Douglas Ricardo Beattie   (born 13 October 1965) is a Northern Irish politician and former member of the British Army, who has been leader of the Ulster Unionist Party (UUP) since 27 May 2021. He has been a Member of the Northern Ireland Assembly (MLA)  for  Upper Bann since 2016. He is characterised as a 'progressive' and 'liberal' unionist.

Early life
Beattie was born in 1965 in a military base in Hampshire; his father was a warrant officer in the Royal Ulster Rifles, a regiment of the British Army. The family returned to Portadown, County Armagh, Northern Ireland, when he was 10 following the ending of his father's regular service. The family moved into a house in Union Street, in the densely-populated Edgarstown area on the outskirts of the town centre.
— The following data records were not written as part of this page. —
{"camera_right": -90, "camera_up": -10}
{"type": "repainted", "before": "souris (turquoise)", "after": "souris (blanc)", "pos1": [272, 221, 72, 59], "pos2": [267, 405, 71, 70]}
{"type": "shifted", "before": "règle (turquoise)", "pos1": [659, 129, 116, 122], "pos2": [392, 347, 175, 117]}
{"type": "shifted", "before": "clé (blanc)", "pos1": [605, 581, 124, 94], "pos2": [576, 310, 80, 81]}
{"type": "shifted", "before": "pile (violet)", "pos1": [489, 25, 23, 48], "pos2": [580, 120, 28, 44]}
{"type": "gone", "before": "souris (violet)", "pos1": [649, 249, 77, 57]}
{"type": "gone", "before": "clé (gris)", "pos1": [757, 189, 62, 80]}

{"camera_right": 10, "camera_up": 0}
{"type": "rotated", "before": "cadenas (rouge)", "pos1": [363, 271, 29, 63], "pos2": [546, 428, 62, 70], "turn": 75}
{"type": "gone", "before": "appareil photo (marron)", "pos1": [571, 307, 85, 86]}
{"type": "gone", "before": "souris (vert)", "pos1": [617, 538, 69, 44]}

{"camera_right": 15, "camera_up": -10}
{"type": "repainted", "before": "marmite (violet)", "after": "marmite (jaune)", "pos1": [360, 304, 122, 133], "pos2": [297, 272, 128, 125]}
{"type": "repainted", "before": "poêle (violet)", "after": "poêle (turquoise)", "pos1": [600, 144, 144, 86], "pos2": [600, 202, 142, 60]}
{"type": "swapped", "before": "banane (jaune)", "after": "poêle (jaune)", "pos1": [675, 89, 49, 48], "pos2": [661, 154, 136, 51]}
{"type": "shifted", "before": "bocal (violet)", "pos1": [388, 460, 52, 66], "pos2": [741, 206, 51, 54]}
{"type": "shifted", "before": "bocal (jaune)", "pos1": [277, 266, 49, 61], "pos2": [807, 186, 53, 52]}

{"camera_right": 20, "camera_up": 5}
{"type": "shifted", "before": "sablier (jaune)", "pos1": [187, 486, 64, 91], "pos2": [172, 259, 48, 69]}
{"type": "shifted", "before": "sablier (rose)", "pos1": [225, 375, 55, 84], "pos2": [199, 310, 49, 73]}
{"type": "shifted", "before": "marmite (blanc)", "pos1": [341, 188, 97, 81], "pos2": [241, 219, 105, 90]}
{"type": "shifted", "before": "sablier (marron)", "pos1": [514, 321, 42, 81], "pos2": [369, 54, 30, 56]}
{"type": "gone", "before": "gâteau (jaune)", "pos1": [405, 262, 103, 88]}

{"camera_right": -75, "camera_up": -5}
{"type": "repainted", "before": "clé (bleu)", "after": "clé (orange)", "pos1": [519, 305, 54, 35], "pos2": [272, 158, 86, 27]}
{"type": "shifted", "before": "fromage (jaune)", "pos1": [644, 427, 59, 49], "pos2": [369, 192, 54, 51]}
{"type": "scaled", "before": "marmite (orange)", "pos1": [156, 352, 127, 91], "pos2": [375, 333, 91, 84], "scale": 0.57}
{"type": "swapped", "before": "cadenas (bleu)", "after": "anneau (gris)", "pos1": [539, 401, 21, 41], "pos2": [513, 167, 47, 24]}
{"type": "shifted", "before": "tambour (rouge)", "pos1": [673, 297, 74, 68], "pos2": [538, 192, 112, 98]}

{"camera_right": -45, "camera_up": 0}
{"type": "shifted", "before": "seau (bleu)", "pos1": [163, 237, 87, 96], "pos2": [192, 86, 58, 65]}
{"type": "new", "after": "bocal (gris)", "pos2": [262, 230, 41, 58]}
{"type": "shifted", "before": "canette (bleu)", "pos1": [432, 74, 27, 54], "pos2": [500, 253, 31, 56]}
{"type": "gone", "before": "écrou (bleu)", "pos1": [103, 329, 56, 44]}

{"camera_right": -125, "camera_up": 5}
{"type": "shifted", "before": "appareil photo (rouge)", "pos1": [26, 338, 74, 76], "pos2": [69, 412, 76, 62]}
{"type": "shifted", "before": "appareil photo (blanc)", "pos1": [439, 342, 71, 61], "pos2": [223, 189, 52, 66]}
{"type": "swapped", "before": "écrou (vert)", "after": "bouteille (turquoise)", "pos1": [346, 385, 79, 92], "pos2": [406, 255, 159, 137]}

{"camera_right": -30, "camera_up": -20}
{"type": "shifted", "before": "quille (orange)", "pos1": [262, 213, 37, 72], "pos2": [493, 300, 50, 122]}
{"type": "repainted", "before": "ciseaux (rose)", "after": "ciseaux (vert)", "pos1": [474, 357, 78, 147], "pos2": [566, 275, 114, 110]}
Beattie's mother died young, leaving his father (who had by this time enlisted with the Ulster Defence Regiment) to raise him, his three sisters and two brothers. At the age of 15 he accidentally shot a friend when the two of them found Beattie Snr's personal protection weapon and were playing with it. Although shot in the head, his friend recovered.

Military career
At the age of 16, in 1982, Beattie joined the Royal Irish Rangers and following training was posted to the 2nd Battalion who were stationed in Wavell Barracks, Berlin.

In over 28 years of service, he rose to the rank of Warrant Officer First Class (WO1) and was appointed regimental sergeant major. During that time he served in Bosnia, Kosovo, Iraq and Northern Ireland, being awarded the General Officer NI commendation, the Queen's Commendation for Bravery (for saving the lives of enemy soldiers) and the NATO Meritorious Service Medal. He was commissioned from the ranks in 2005, gaining promotion to captain.

During the Afghanistan War, as part of the Operational Mentoring and Liaison Team, Captain Beattie was part of an operation to retake the town of Garmsir in Helmand Province. As a result of his actions during the intense fighting over several days, he was recommended for, and subsequently awarded, the Military Cross.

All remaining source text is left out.